The data protection law in the works will be applicable to the private entity as well as on the government, according to Electronics and IT Secretary Ajay Prakash Sawhney.


Any kind of legislation on data protection should be holistic: IT Secy
The work on the data protection framework in the country started after the Supreme Court ruled that privacy is a fundamental right of Indian citizen and asked the government to frame rules around it. (Image Credit: Twitter)

The government looks to adopt the principles of deterrent penalty and fixing accountability on entities followed globally in the proposed data protection law, a top official said Wednesday.

The data protection law in the works will be applicable to the private entity as well as on the government, according to Electronics and IT Secretary Ajay Prakash Sawhney.

"Structured way of accountability and deterrent penalty -- these are all principles that are enshrined in personal data legislation across the world. We have tried to adopt this as per Indian requirement. I hope to see it becoming reality at the earliest," Sawhney said at the India Data Leadership Summit here.

"Any kind of legislation on data protection should be technology agnostic. It should be holistic -- law and requirement should not just be applicable to the private sector but also to the government when they make use of data," Sawhney said.

He said that India is looking to adopt data protection principles followed world over and will adopt them to suit the requirement of the country.

The Europe Union's Global Data Protection Regulation (GDPR) has provision to impose an administrative fine of up to EUR 20 million euro (about Rs 160 crore) for specific violations or in the case of an undertaking, up to 4 percent of the total worldwide turnover of the preceding financial year, whichever is higher.

The proposed data protection framework in India recommends a penalty based on per day violation and linking the upper limit to global revenue of the entity controlling data but has not specified any amount or percentage.

The work on the data protection framework in the country started after the Supreme Court ruled that privacy is a fundamental right of Indian citizen and asked the government to frame rules around it.

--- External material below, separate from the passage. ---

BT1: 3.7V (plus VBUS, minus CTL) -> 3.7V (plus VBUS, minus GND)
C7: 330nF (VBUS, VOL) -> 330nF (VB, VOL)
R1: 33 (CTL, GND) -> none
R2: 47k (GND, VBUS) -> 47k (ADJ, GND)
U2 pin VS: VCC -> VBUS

The government established a panel under former Supreme Court judge Justice BN Srikrishna which submitted its recommendations to the Ministry of Electronics and IT (Meity).

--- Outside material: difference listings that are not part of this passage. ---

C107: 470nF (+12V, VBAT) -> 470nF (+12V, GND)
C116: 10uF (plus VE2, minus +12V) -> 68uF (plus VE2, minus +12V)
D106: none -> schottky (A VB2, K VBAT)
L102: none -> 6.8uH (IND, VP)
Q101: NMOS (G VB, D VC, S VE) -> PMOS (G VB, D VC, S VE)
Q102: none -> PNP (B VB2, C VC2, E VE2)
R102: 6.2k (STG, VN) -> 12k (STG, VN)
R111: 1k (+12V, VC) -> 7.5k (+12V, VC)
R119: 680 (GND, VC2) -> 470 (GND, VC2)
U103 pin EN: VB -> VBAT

Meity held a public consultation on the data protection framework based on recommendations made by Justice Srikrishna panel.

"We have received a large number of suggestions and comments on the proposed legislation. We will be coming out with something which we can take to Parliament hopefully by the end of this year," Sawhney said.

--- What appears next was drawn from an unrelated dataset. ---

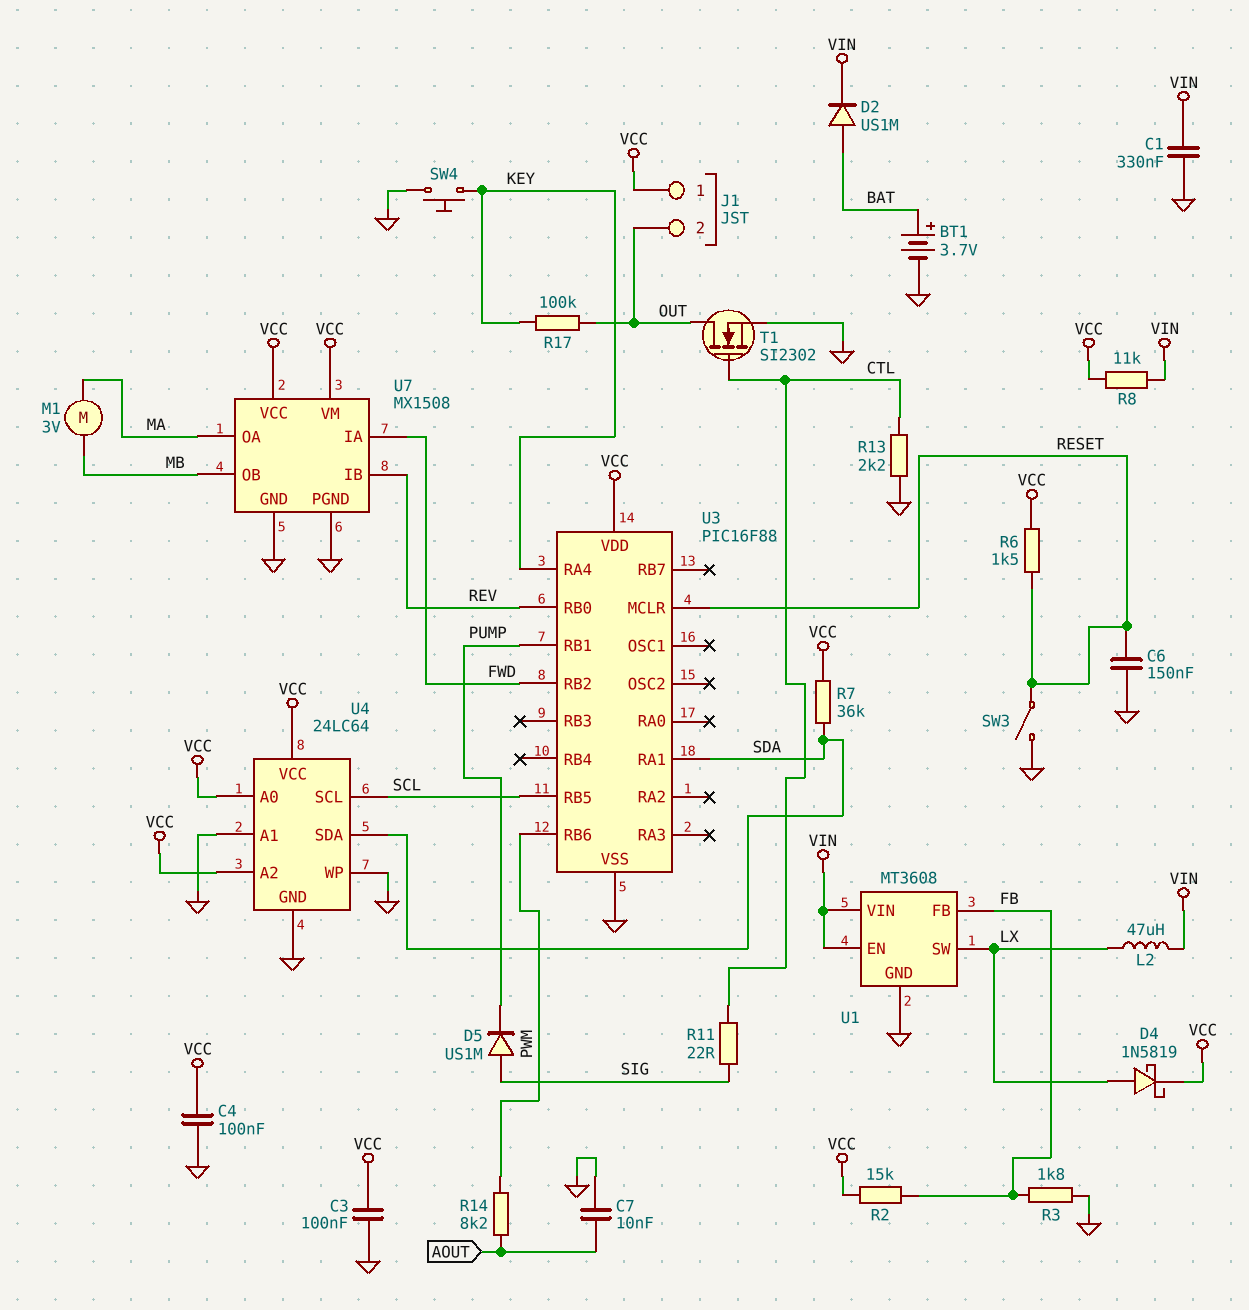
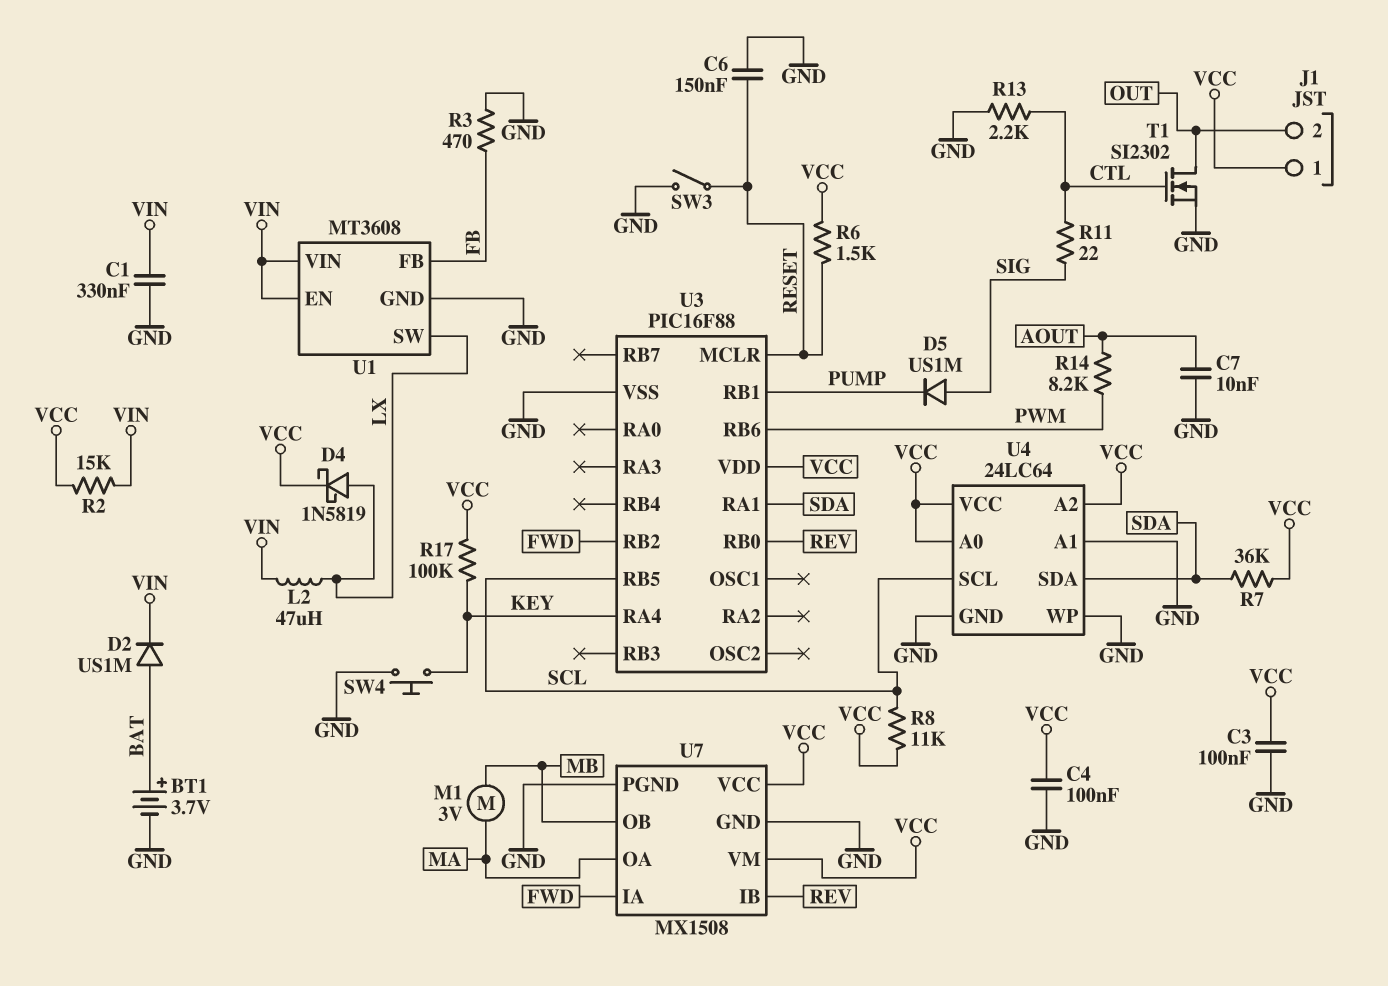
R2: 15k (FB, VCC) -> 15k (VCC, VIN)
R3: 1.8k (FB, GND) -> 470 (FB, GND)
R8: 11k (VCC, VIN) -> 11k (SCL, VCC)
R17: 100k (KEY, OUT) -> 100k (KEY, VCC)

He said that "informed consent" is considered an extremely important part of personal data regimes all over the world and so is the case in proposed legislation in India.

Sawhney said data legislations across the world mandate that entities should take consent and use the data for the purpose they have been taken for and within the period for which the data has been collected.

"Simply because data is available, simply because you have created an engine that is generating the humongous amount of data doesn't mean that you become the owner of data. Some data may not be generated by an individual but still may trace down to a person. The new data regime which will actually come in thinks of it as data entrusted to a data fiduciary," Sawhney said.

He said that Justice Srikrishna committee has used the term of data trustee or fiduciary which is an entity entrusted with data of individuals and is expected to do the right thing using data and not trample upon their rights and privacy.

Talking about data localisation, Sawhney said Indian citizens have the right to data privacy and can approach high courts or Supreme Court for their rights to be protected.

"Against whom do you file your petition? You file it against the government because you expect that government is bound to protect your right. The government can protect your right only when it has some leeway to protect your rights. If all of that data resides somewhere else, it is controlled somewhere else, it is used somewhere else with no controls at all. Who do you go to when it comes to data privacy?".

He said that to make a right to privacy meaningful government need to come up with an ecosystem where there is the possibility of protecting rights of Indian citizens and everyone should have recourse to the protection that law can provide.